Covi stanziali (anagramma di «Tiziano Sclavi»).

 

Da allora è successo ancora, di tanto in tanto: una telefonata, un appuntamento, case o locali molto riparati, chiacchiere svagate e divertenti, aneddoti che si accavallano casualmente, fra poche persone scelte. Ogni volta ho pensato di essere di fronte a un autore. L'autore, per etimologia, è uno che fa crescere: Tiziano ha fatto crescere le paure, ha fatto mettere nero su bianco gli incubi, ha fatto parlare i fantasmi della memoria e dell'immaginazione con una lingua esatta e tagliente. Una lingua e un mondo, i suoi, che un pubblico d'istinto ha riconosciuto subito come propri. 

Ho solo dei giochi, per omaggiarlo: minimi enigmi subito risolti.

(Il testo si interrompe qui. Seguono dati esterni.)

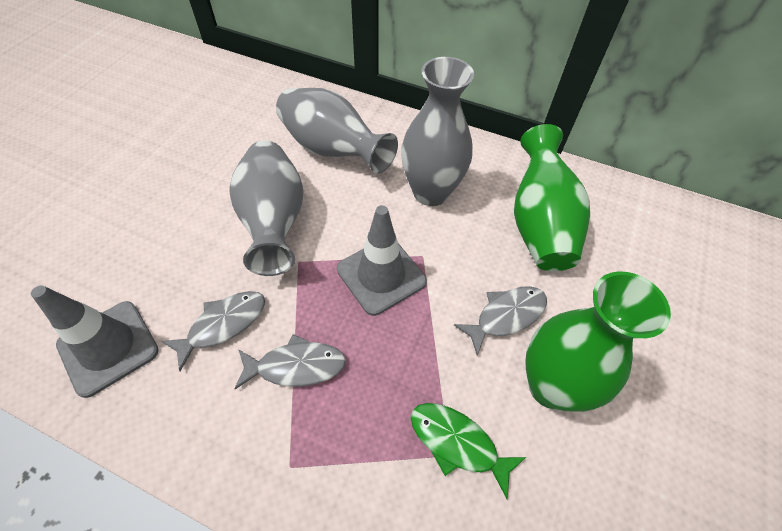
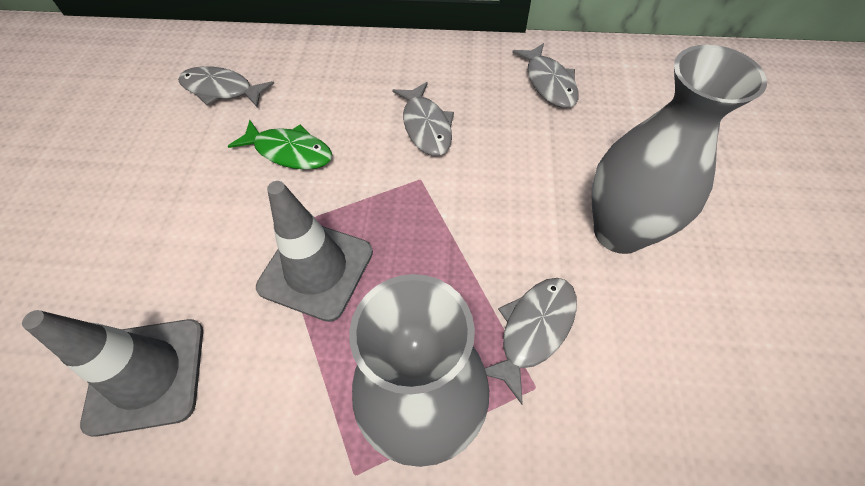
green vase: 2 -> 0
grey fish: 3 -> 4
grey vase: 3 -> 2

Mite e durissimo, trasgressivo e pudico com'è, spero che riconosca nello svolazzio casuale delle lettere un piccolo vortice allegro che vorrebbe festeggiarlo, e ringraziarlo.

 

Il testo è tratto dal recente libro Tiziano Sclavi, il narratore dell'incubo, di F. Busatta e F. Maggioni, casa editrice Bonelli.